Small gains result in large gains
Since the launch of the S&P500 in March 1957 we have seen the index continually climb to the current levels near the all-time high of 5 600 points. The S&P 500 is a market capitalisation weighted index of the 500 largest companies listed in the US. Over the past 67 years this index has delivered an annualised return in the low double digits that comfortably beats US inflation and the S&P500 has almost become the proxy for world stock markets.
Over the last ten years investing in the US has been the most successful trade as a strong US economy and an abundance of growth companies (think the majority of tech companies) has driven the US stock market higher, far quicker than other exchanges.

The S&P500 was launched on the 4th March 1957 but using historical market data the starting valuation date of the index was set as 3rd January 1928. Despite the Great Depression happening near the valuation start of the index, if you had invested $100 on the 3rd January 1928 that investment would be worth more than $1m today, assuming reinvestment of all dividends. A great and successful investment all around.
What you would be surprised to know is that the S&P500 only closed up on just under 54% of its trading days, losing money on a staggering 46% of trading days.
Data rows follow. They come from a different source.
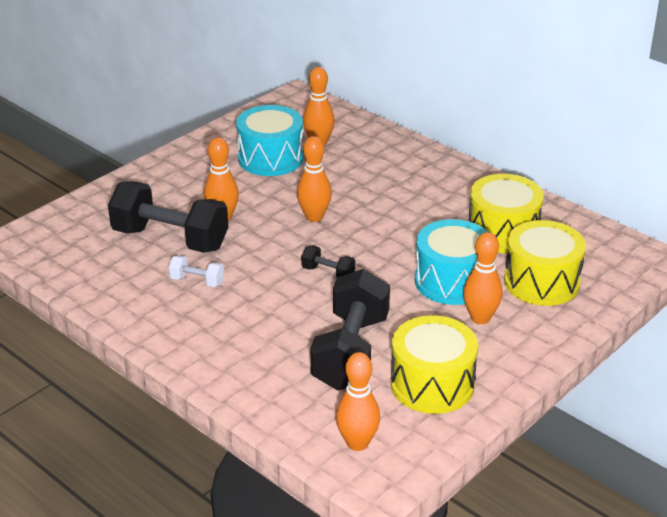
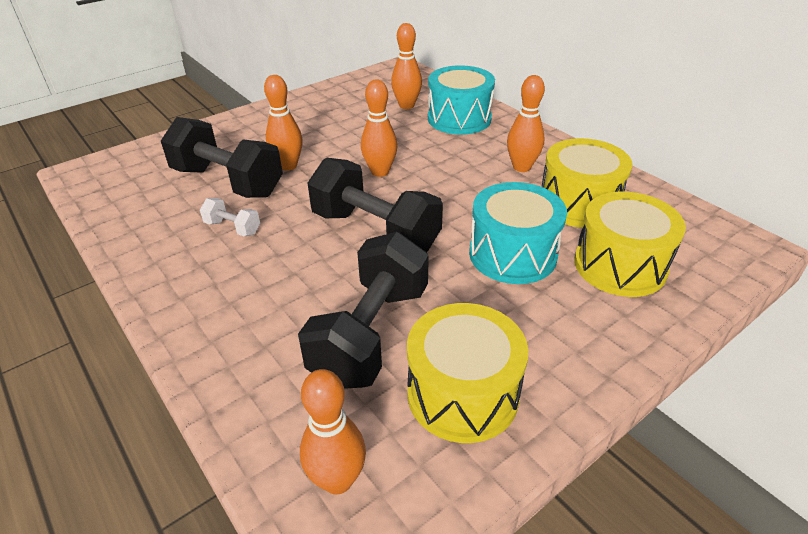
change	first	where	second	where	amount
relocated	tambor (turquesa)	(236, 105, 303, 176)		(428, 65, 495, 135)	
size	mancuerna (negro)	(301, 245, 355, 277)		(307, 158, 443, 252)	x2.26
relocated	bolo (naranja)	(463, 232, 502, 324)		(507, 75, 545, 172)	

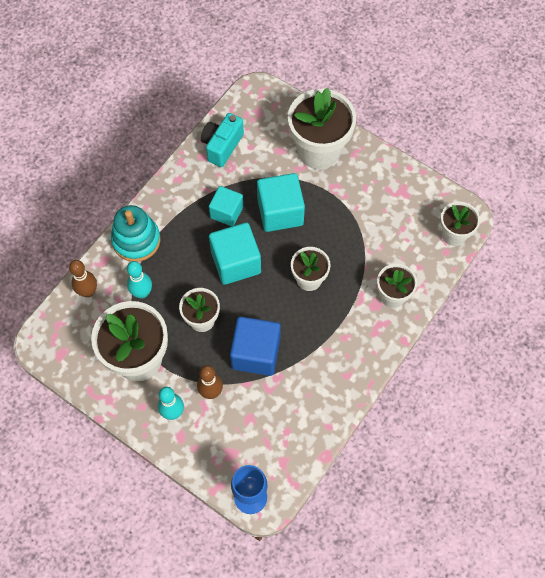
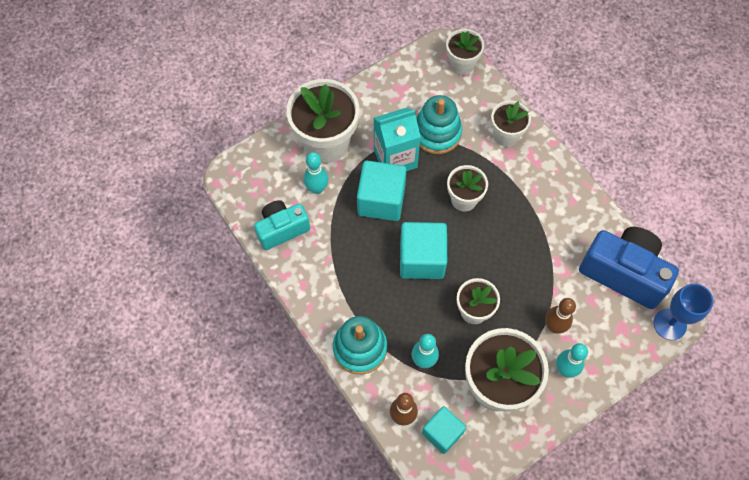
change	first	where	second	where	amount
spun	cámara (turquesa)	(201, 113, 244, 167)		(254, 200, 310, 250)	105 degrees clockwise
relocated	cubo (turquesa)	(209, 186, 243, 227)		(422, 406, 466, 454)	
missing	cubo (azul)	(230, 317, 281, 376)			
appeared			bolo (turquesa)	(303, 152, 329, 194)	
appeared			cartón de leche (turquesa)	(374, 107, 421, 171)	
appeared			juguete apilable (turquesa)	(416, 95, 462, 154)	
appeared			cámara (azul)	(579, 227, 679, 309)	

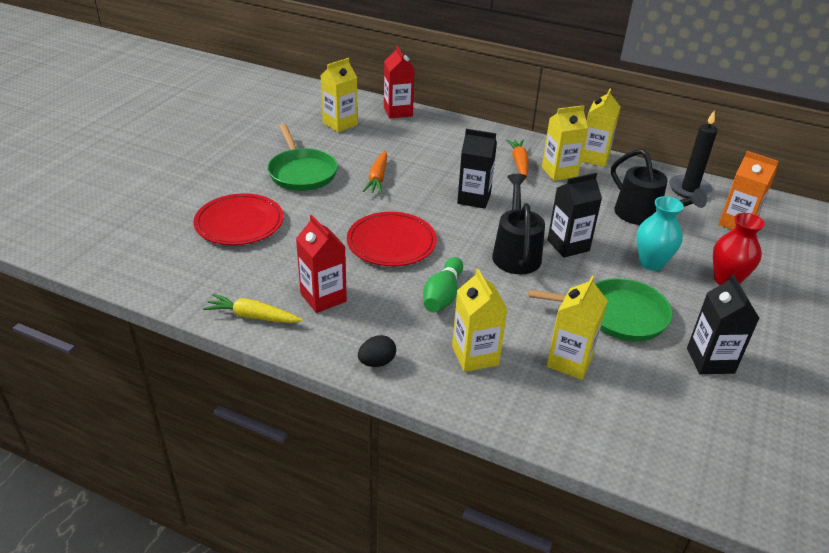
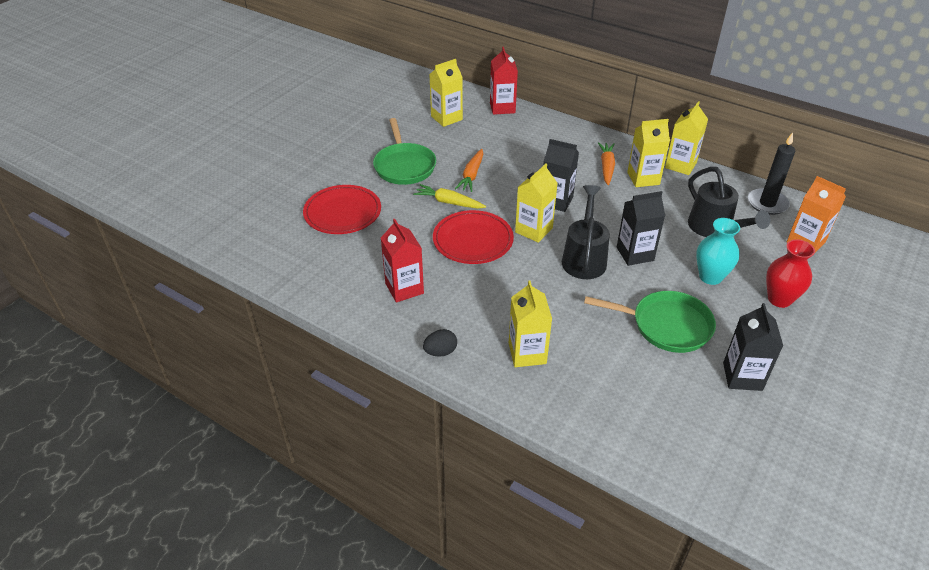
change	first	where	second	where	amount
relocated	zanahoria (amarillo)	(203, 294, 303, 323)		(413, 184, 486, 209)	
missing	bolo (verde)	(423, 257, 463, 313)			
relocated	cartón de leche (amarillo)	(547, 276, 608, 380)		(515, 164, 558, 243)	

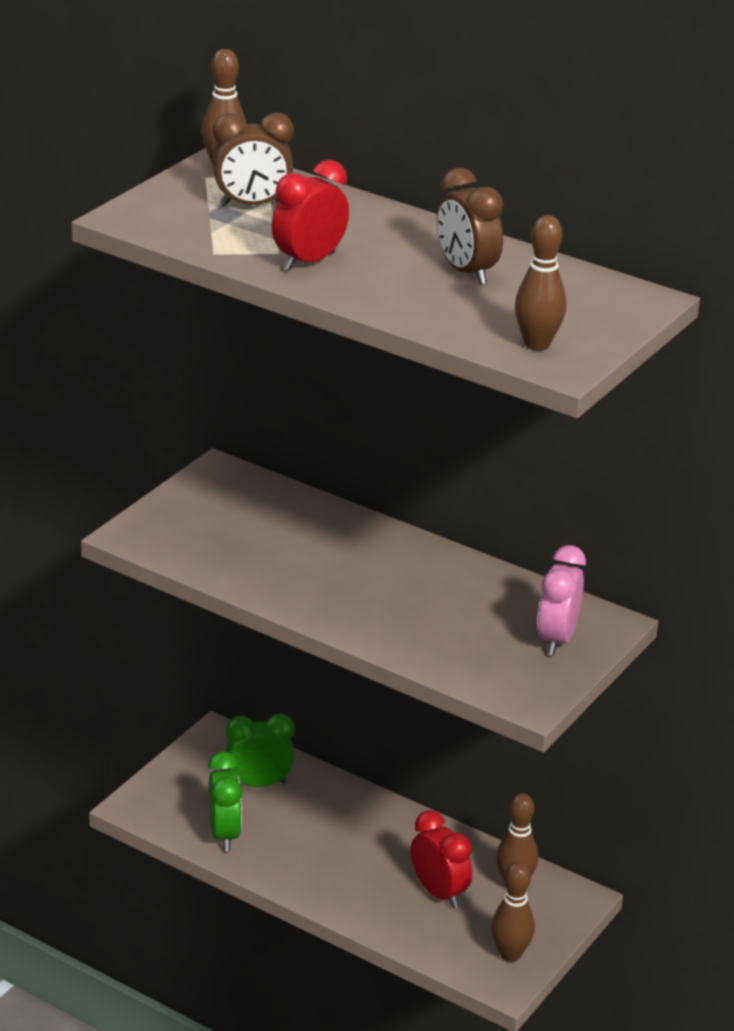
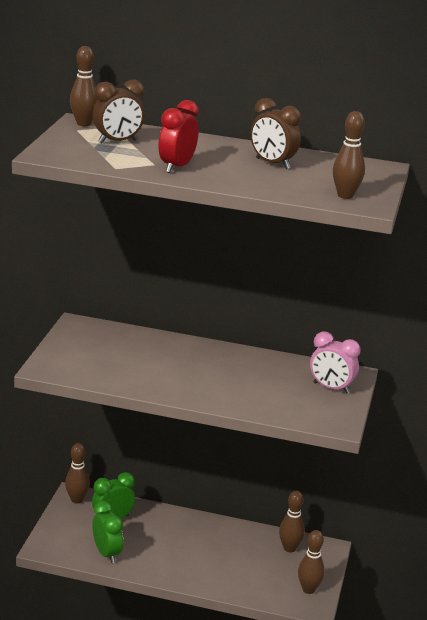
change	first	where	second	where	amount
missing	despertador (rojo)	(410, 810, 472, 908)			
spun	despertador (rosa)	(537, 545, 586, 655)		(310, 331, 361, 394)	60 degrees counterclockwise
appeared			bolo (marrón)	(65, 443, 90, 504)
Just a small weighting in the favour of positive days. The stock market climbing makes inherent sense as equities should be your best protection against inflation. Most companies are able to adjust their selling prices in response to their increasing costs and thus act as the perfect inflation hedge (for their shareholders, not for their consumers). It is for this reason that we are familiar with the common long-term stock market graph where it starts in the bottom left corner and finishes up in the top right corner. But it takes just a marginal daily outperformance for the markets to achieve that.
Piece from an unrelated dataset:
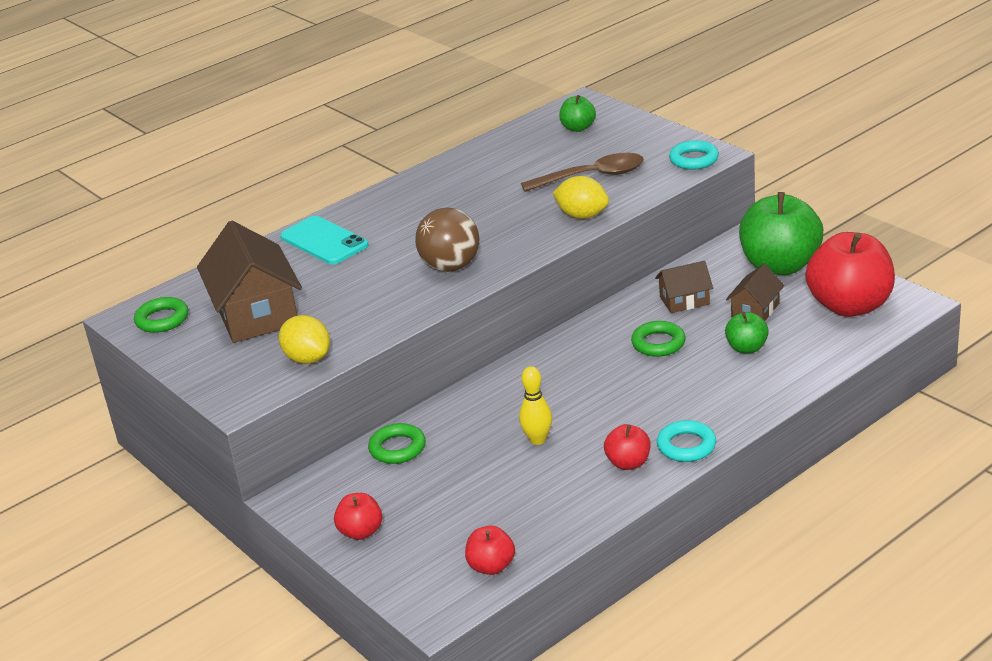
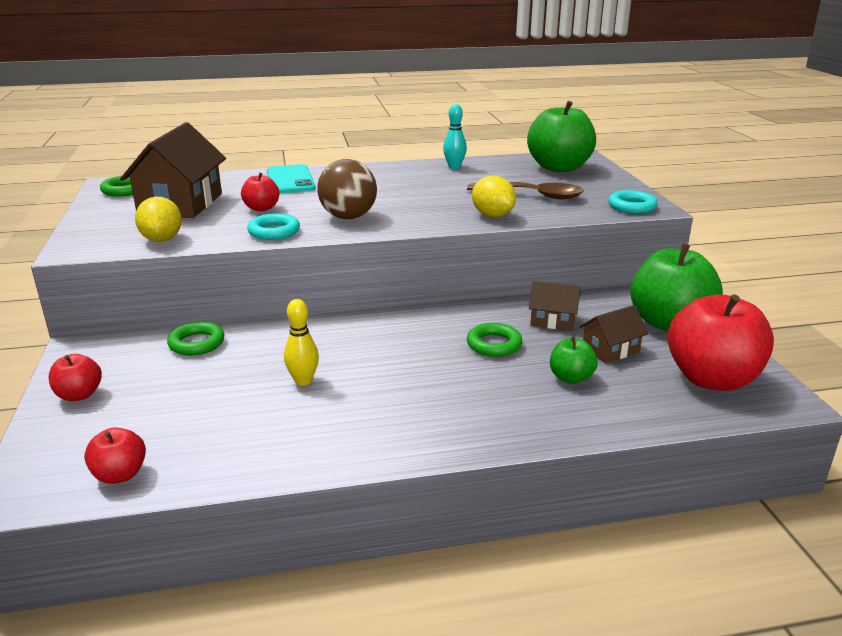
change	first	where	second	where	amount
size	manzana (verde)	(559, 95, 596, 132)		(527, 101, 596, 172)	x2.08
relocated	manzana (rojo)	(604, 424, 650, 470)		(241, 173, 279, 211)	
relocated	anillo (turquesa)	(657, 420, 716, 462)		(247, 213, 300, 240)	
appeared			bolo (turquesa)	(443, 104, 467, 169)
Recently reading Ben Carlson’s website – A Wealth of Common Sense reminds us that it is just not the markets that just need this small gain to deliver a very large result. Ben references Roger Federer’s recent speech at the Dartmouth Graduation. Besides a constant reference to the game of Beer Pong by Federer he spoke about the importance of a point when playing tennis. No matter how well you win the point or how poorly you play to lose the point ultimately a point is a point. And you know how many points Federer won across his career – exactly the same as the up days on the stock market. Roger Federer won just 54% of all points that he ever played, which resulted in him winning in excess of 80% of all single matches that he played in. Small gains resulting in big gains.
This is the result of the power of compounding, which in itself is a topic for another whole Magwitch Insight article.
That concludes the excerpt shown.